The Emperor’s New Clothes rally in US equities masks weakness under the surface – from Charlie Hancock
The S&P 500, which is the most widely followed equity index consisting of the 500 largest US listed companies, has risen by 12% in the year to date. The rally has prompted a flurry of investors declaring that we are in a new bull market, dismissing concerns about the broader economic environment and the outlook for corporate earnings.
We are not convinced and we believe that the right approach is to remain cautious. We feel that the performance of the overall S&P 500 index paints a misleading picture on the health of the broader stock market.

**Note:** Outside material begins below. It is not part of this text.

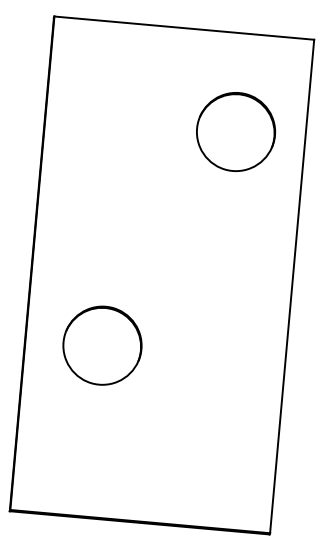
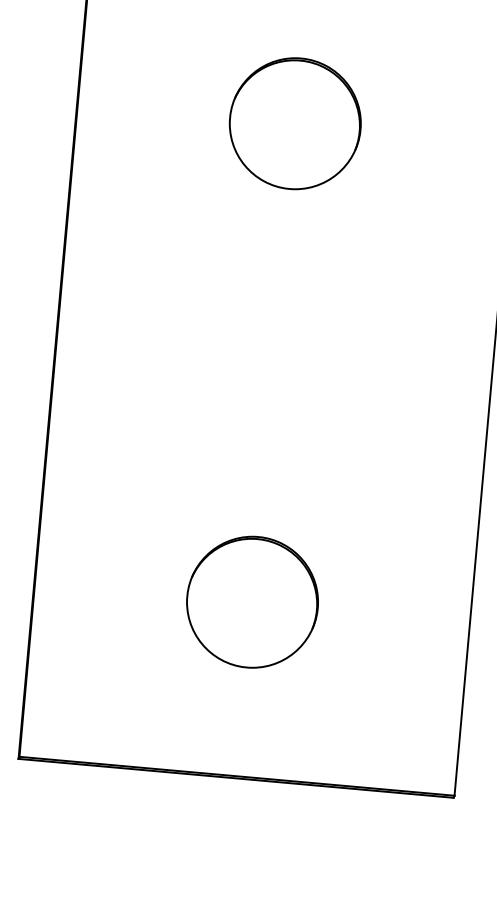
circle: (235, 131) -> (294, 122), moved
circle: (102, 345) -> (252, 601), moved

Most major equity indices, including the S&P 500, are market capitalisation weighted, which means the most valuable constituent companies have a bigger impact on the movement of the overall index, whereas the change in stock prices for the least valuable companies in the index have a much smaller impact. In recent months, we have witnessed a return of speculative buying in some of the largest US tech companies, pushing their stock prices higher. The chart below highlights the gain between 1st January and 1st June for a basket of 7 of the largest US companies, namely Meta (Facebook), Amazon, Apple, Microsoft, Alphabet (Google), Tesla and Nvidia. The rise in these stocks lifted the broader S&P 500 index up by 11%, whilst a market cap weighted basket of the remaining 493 companies in the index remained flat.
We believe this narrow rally, where a small number of companies drive equity indices higher, is unsustainable and points to wider investor concerns which are masked by the overall index level. We would also argue that this is not consistent with the early innings of a bull market, where participation would usually be much stronger and would include smaller companies and cyclically sensitive areas, such as commodities and financials. The current environment would be a strange way to start a new bull market, with the year to date performance for the S&P 500 energy sector and financials sector being -8% and -3.5% respectively.
The speculative behaviour driving gains for some of the technology companies highlighted above is particularly evident in the case of US microchip developer, Nvidia. Amidst a growing interest in artificial intelligence (AI), the company is attempting to capitalise on the hype, predicting significant revenue growth due to demand for their chips in AI applications. The Nvidia board also predicted a similar boom in early 2021 due to the use of their chips in the Cryptocurrency industry, however, this ultimately failed to come to fruition. The recent surge in Nvidia stock appears detached from fundamentals and is not the type of movement you would expect to see during the early stages of a bull market.
Closer to home, the UK’s FTSE 100 index is flat in the year to date, however, this also masks the weakness in many of the index’s constituent companies. Banks, oil companies and housebuilders are all down in the year to date, reflecting concerns about the broader economic outlook.
In summary, we are highly sceptical of the view that we have entered a new bull market and remain defensively positioned in our portfolios, with a focus on capital preservation. The current environment calls for a dynamic approach and so we expect to make further changes to our strategies in the coming weeks and months as the cycle progresses.